In attuazione di tali principi, il titolare del trattamento, anche quando utilizza sistemi tecnologici realizzati da terzi, dovrà eseguire, avvalendosi del supporto del responsabile della protezione dei dati, ove nominato, un’analisi dei rischi e accertarsi che siano disattivate le funzioni che non hanno una base giuridica, non sono compatibili con le finalità del trattamento, ovvero si pongono in contrasto con specifiche norme di settore previste dall’ordinamento, in particolare le norme nazionali che disciplinano le condizioni per l’impiego degli strumenti tecnologici sul posto di lavoro.

Tra gli obblighi generali connessi alle attività di trattamento dei dati personali il Regolamento prevede in particolare in capo al titolare del trattamento quello di redigere il registro delle attività di trattamento al ricorrere dei relativi presupposti (art. 30 del Regolamento; per approfondimenti relativi al registro del trattamento si rimanda alla specifica pagina informativa disponibile sul sito https://www.garanteprivacy.it/registro-delle-attivita-di-trattamento, nonché al documento “Working Party 29 Position Paper on the derogations from the obligation to maintain records of processing activities pursuant to Article 30(5) GDPR”).

Tale registro, idoneo a fornire un quadro aggiornato dei trattamenti in essere all’interno della propria organizzazione, è indispensabile per consentire al titolare di censire i trattamenti effettuati e documentarne la conformità alla disciplina in materia di protezione dei dati personali.

Considerata la funzione del registro, visto l’art. 1-bis, comma 4, del Decreto (“Il datore di lavoro o il committente sono tenuti a integrare l'informativa con le istruzioni per il lavoratore in merito alla sicurezza dei dati e l'aggiornamento del registro dei trattamenti riguardanti le attività di cui al comma 1, incluse le attività di sorveglianza e monitoraggio”), si precisa che il titolare del trattamento non è tenuto a informare gli interessati della predisposizione del registro e di ogni aggiornamento dello stesso.

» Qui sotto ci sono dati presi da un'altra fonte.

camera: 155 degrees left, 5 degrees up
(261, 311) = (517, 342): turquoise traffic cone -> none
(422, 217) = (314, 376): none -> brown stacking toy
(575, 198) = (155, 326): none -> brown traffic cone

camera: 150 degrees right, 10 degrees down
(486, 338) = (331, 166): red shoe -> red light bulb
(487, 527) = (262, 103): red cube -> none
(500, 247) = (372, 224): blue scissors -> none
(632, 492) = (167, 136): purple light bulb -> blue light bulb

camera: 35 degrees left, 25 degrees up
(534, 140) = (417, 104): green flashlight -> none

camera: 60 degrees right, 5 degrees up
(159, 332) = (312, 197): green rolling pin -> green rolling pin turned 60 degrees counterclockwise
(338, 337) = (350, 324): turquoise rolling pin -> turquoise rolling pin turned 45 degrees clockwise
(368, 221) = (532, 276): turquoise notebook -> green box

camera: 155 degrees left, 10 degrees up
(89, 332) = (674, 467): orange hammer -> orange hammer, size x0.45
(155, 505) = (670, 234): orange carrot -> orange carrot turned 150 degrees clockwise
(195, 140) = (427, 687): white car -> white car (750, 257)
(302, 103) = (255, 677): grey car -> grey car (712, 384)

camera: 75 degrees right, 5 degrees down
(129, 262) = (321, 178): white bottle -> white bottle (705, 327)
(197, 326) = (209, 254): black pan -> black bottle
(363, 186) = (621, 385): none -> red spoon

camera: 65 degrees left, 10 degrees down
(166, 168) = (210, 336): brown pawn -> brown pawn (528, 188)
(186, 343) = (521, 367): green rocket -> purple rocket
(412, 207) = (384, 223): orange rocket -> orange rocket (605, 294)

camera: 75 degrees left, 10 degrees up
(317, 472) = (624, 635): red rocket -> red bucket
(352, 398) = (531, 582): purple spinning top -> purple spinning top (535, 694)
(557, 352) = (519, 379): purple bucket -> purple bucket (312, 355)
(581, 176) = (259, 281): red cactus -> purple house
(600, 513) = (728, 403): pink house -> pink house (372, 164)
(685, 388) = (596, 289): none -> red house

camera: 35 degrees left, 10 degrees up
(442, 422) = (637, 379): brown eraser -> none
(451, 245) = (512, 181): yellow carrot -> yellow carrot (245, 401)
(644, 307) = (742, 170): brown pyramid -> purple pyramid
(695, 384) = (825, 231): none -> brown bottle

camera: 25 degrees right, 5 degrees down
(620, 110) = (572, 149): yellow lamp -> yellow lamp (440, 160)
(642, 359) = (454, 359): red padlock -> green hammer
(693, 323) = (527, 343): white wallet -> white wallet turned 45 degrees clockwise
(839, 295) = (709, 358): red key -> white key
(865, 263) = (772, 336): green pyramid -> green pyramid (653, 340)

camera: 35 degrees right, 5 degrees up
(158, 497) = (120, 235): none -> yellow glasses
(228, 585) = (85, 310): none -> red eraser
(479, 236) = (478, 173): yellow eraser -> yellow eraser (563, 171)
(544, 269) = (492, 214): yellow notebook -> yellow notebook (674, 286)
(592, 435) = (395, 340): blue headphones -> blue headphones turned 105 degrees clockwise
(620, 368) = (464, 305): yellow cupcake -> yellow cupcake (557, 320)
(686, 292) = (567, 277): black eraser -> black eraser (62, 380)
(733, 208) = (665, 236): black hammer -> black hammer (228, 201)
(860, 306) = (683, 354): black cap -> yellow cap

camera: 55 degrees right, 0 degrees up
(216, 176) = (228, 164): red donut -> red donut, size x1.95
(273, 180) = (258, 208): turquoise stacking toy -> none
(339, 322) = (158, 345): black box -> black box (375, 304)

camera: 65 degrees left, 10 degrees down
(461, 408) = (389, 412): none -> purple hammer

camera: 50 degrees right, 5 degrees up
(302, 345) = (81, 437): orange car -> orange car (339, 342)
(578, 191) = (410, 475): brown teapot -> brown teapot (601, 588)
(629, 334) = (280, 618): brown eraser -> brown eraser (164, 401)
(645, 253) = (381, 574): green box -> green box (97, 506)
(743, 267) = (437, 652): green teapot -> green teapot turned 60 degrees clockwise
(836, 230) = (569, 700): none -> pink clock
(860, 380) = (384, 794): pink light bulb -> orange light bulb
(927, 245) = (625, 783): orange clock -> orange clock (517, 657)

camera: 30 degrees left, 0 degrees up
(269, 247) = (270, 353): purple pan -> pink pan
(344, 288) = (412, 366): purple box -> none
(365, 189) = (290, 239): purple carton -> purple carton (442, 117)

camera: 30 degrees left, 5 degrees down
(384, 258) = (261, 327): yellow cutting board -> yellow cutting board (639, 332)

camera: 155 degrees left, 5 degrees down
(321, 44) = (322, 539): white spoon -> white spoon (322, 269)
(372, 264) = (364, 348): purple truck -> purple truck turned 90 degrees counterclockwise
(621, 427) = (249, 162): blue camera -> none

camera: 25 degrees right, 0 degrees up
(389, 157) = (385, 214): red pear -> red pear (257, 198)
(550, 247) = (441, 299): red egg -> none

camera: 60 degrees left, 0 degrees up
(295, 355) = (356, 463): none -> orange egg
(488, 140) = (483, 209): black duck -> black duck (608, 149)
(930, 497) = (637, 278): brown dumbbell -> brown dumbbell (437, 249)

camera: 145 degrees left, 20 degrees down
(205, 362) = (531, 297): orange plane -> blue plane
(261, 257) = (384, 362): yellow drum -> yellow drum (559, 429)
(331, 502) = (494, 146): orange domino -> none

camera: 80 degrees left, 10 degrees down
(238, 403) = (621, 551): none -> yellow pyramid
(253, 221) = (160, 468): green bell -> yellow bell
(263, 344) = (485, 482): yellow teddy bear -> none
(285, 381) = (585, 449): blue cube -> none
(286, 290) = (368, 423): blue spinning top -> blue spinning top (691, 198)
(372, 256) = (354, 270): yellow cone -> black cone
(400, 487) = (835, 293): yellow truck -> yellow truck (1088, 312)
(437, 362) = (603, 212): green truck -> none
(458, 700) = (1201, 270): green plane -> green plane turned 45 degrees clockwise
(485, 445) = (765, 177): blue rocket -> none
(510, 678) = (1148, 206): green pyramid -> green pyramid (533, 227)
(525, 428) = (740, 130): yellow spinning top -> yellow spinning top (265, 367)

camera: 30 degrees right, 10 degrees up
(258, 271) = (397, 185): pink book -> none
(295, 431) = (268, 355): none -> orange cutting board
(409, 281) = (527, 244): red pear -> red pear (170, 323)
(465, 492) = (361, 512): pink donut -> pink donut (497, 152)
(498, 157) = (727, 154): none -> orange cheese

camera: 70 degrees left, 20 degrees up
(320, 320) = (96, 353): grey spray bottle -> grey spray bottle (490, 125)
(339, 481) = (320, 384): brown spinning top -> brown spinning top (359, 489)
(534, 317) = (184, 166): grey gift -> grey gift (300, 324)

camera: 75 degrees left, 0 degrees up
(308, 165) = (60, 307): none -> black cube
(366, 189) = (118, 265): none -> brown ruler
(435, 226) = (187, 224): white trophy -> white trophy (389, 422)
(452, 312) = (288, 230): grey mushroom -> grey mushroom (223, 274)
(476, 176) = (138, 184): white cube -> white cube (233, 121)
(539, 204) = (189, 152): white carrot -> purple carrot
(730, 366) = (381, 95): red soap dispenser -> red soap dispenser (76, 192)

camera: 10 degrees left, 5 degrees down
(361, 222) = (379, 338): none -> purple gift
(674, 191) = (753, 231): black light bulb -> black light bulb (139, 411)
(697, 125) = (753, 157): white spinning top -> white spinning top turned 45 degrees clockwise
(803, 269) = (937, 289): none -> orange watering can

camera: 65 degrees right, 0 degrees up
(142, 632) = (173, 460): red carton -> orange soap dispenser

Occorre infine valutare attentamente se i sistemi impiegati diano luogo anche a un processo decisionale unicamente automatizzato, compresa la profilazione, che produca effetti giuridici o che incida significativamente sull’interessato; in questi casi trova applicazione l’art. 22 del Regolamento  che stabilisce le ipotesi in cui il diritto di non essere sottoposto a tali trattamenti può essere derogato e le garanzie per l’interessato, tra cui, in particolare, il diritto di ottenere l'intervento umano da parte del titolare del trattamento, di esprimere la propria opinione e di contestare la decisione (v. anche il cons. 71 del Regolamento, relativo alla adozione di misure tecniche e organizzative per garantire “che siano rettificati i fattori che comportano inesattezze di dati e sia minimizzato il rischio di errori”, nonché per scongiurare “effetti discriminatori” nei confronti degli interessati).

6. Accesso ai dati personali.

Considerato che il Decreto prevede infine che con riguardo ai rapporti di lavoro instaurati anteriormente al 1° agosto 2022 i dipendenti possono ottenere i predetti elementi informativi a seguito di specifica richiesta scritta rivolta al datore di lavoro, il quale è tenuto a fornire riscontro entro 60 giorni (v. art. 16), si precisa che resta salvo il diritto  per l’interessato di ottenere l’accesso ai propri dati personali comprese le ulteriori informazioni previste dal Decreto alle condizioni e nei tempi previsti dall’art. 15 Regolamento in materia di diritto di accesso ai propri dati personali.